Buenos Aires. Porquê jantar fora quando podemos ir a casa do chef?


Saímos de um hostel com pulgas para a zona mais cara de Buenos Aires, a Recoleta. Nos prédios com porteiros e entradas com plantas maiores que nós – nada melhor que a terapia de choque para abrir o apetite – procuramos o endereço que nos foi enviado no dia anterior para o email. Um “jantar…


Saímos de um hostel com pulgas para a zona mais cara de Buenos Aires, a Recoleta. Nos prédios com porteiros e entradas com plantas maiores que nós – nada melhor que a terapia de choque para abrir o apetite – procuramos o endereço que nos foi enviado no dia anterior para o email. Um “jantar à porta fechada” com dez desconhecidos e dress code “casual/informal”. “Sejam pontuais e cheguem entre as 20h45 e as 21h00”, acrescentava o chef Dan Perlman.

Jantar em casa de um chef de cozinha é moda na Argentina. “Bem, é uma tradição na América do Sul”, explica-nos o próprio Dan. Nos últimos anos, ganhou uma força ainda maior em Buenos Aires e qualquer guia da cidade argentina que se preze tem uma lista de chefs para visitar. Em casa dos próprios, claro, esqueça os restaurantes.

A Casa SaltShaker, do norte-americano Dan Perlman, que se mudou para Buenos Aires em 2005, é um dos mais populares. “Cozinha com influência mediterrânica” soa bem para quem quer desenjoar de parrillas e matar saudades da Europa.

O que faz um chefe norte-americano a servir jantares em sua casa em Buenos Aires? “Vim para aqui porque me apaixonei por ele”, esclarece. “Ele” é o namorado, Henry, que vai ser o nosso empregado de mesa por uma noite.
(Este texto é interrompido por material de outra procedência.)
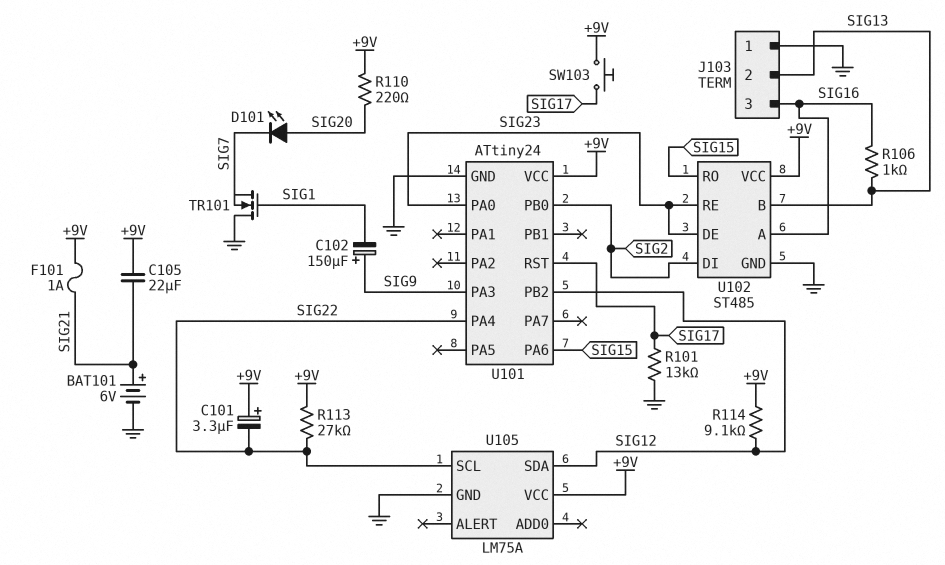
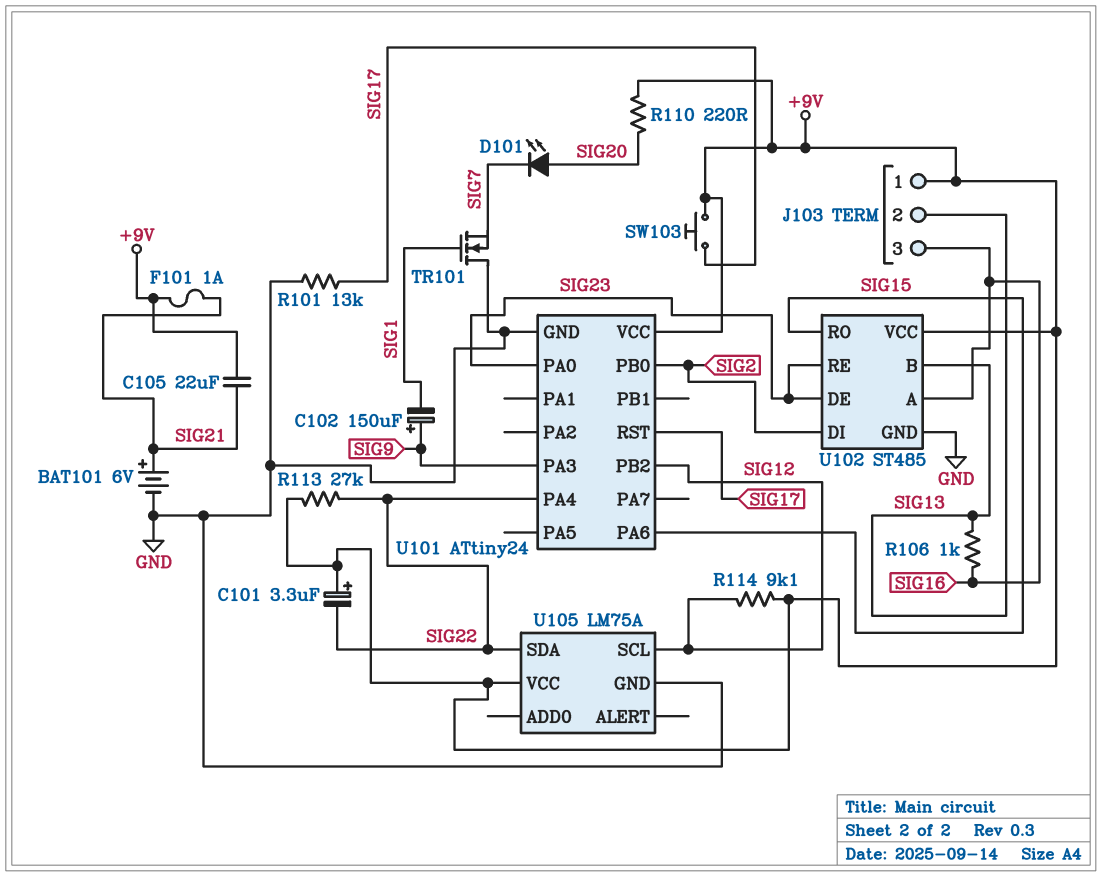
J103 pin 1: GND -> +9V
U105 pin SCL: SIG22 -> SIG12
U105 pin SDA: SIG12 -> SIG22

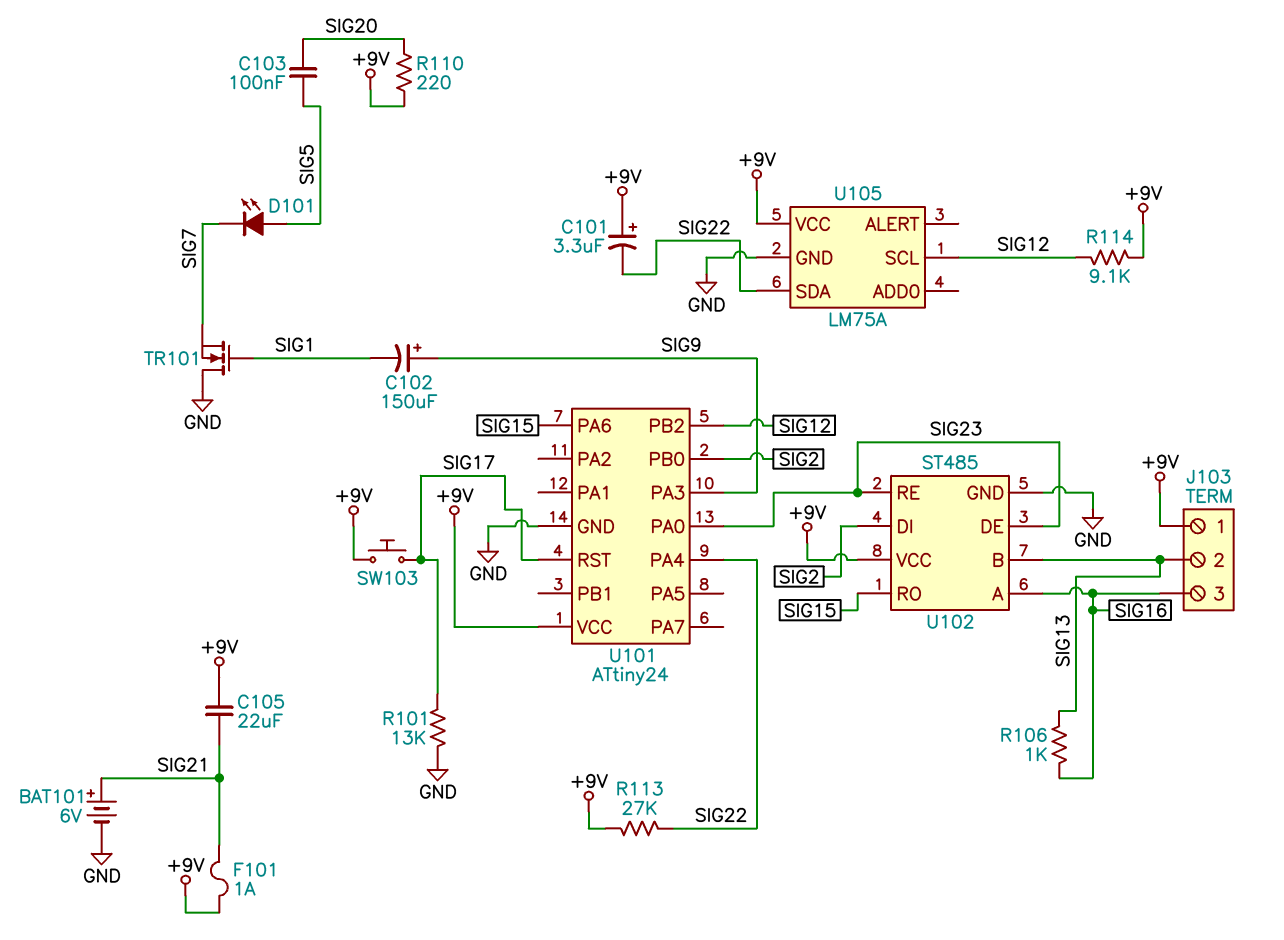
C103: none -> 100nF (SIG5, SIG20)
D101: LED (A SIG20, K SIG7) -> LED (A SIG5, K SIG7)

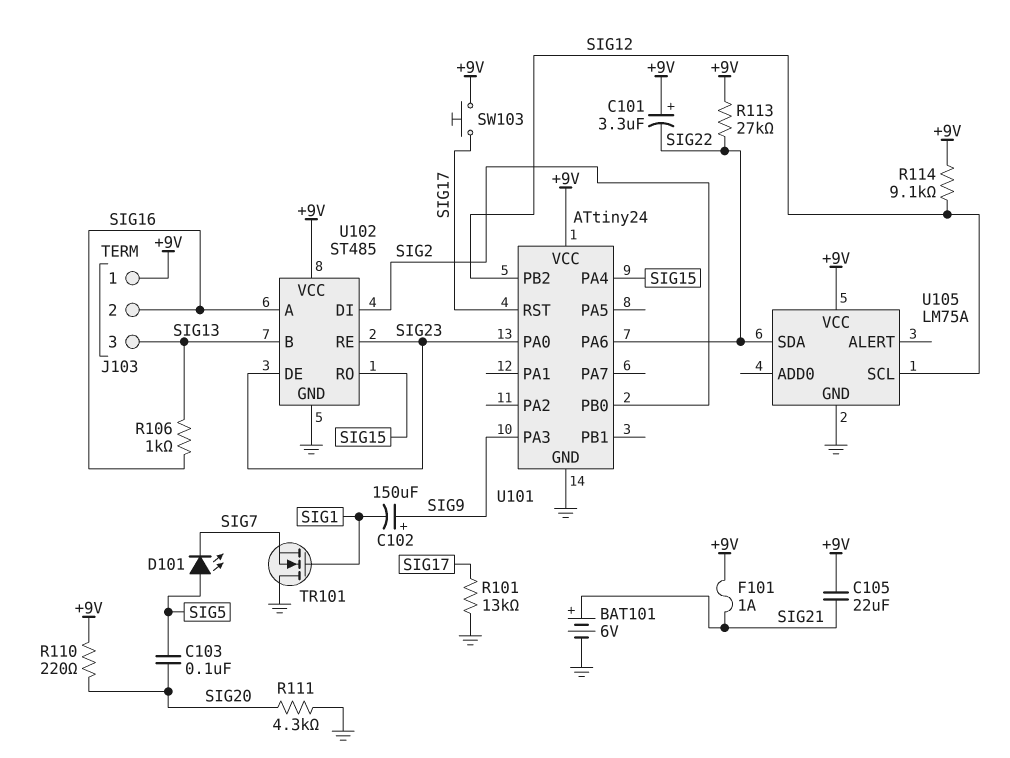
J103 pin 2: SIG13 -> SIG16
J103 pin 3: SIG16 -> SIG13
R111: none -> 4.3k (GND, SIG20)
U101 pin PA4: SIG22 -> SIG15
U101 pin PA6: SIG15 -> SIG22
Mas já lá vamos que ainda nem nos sentámos.

Professor de tango quando não recebe desconhecidos em casa para jantares, Henry abre-nos a porta do prédio às 20h45 e pensamos onde raio nos viemos meter. Antes de entrarmos, recordamos experiências passadas em casa de “chefs”. Chinês clandestino da Mouraria, chinês clandestino do Intendente, outro chinês clandestino no mesmo prédio do Intendente e a famosa cachupa desfocada que se costumava seguir às noites de Incógnito. Saudades.

Dan Perlman, 54 anos, nunca serviu jantares em prédios duvidosos perto de discotecas mas desde os anos 90 que ganhou experiência na cozinha de luxuosos restaurantes em Michigan e Nova Iorque. “Fazia coisas muito diferentes, desde comida italiana a japonesa, até “new american food”, o que quer que isso seja, um conceito que estava muito na moda”, recorda.

Tocam à campainha e chegam os primeiros convidados da noite. Quatro amigas de Trinidad e Tobago a viver em Brooklyn e de férias na Argentina. Hora de servir o cocktail de abertura, uma espécie de shot de manga. “Ou será maracujá?”, pergunta uma delas. É melhor não beber muito porque a ementa vem bem regada – cinco vinhos, todos eles argentinos e de Mendonza a acompanhar os cinco pratos – mesmo a sobremesa tem um moscatel. As reservas para os jantares à porta fechada (10 pessoas à mesa) estão quase sempre preenchidas e começam com “semanas de antecedência”. O menu muda semanalmente e é geralmente de “cozinha mediterrânica com um toque indiano” – picante, portanto. Dan cozinha durante a tarde e os pratos do dia incluem desde uma sopa fria com gelado de pimenta negra a risotto de ervilhas com ovo, passando por cheesecakes de margarita.

“Originalmente, há 200 anos, os restaurantes funcionavam sempre em casa das pessoas”, conta. Aqui, é um regresso às origens com um toque moderno. Pela casa espalham-se molduras das viagens de Dan e Henry e algumas onde Henry dança tango com os seus alunos. É como ir jantar a casa de um amigo de um amigo onde tem de se fazer conversa. Os restantes convidados acabaram por ser todos americanos (um casal gay de Brooklyn e um casal com uma filha a morar em São Paulo). “Se tivessem vindo ontem era só argentinos e falava-se espanhol.”

Por fim a conta, 50 euros por pessoa, o que dá uma média de 10 euros por copo de vinho. De volta a Portugal estamos à espera de um convite para jantar em casa de José Avillez ou Ljubomir Stanisic.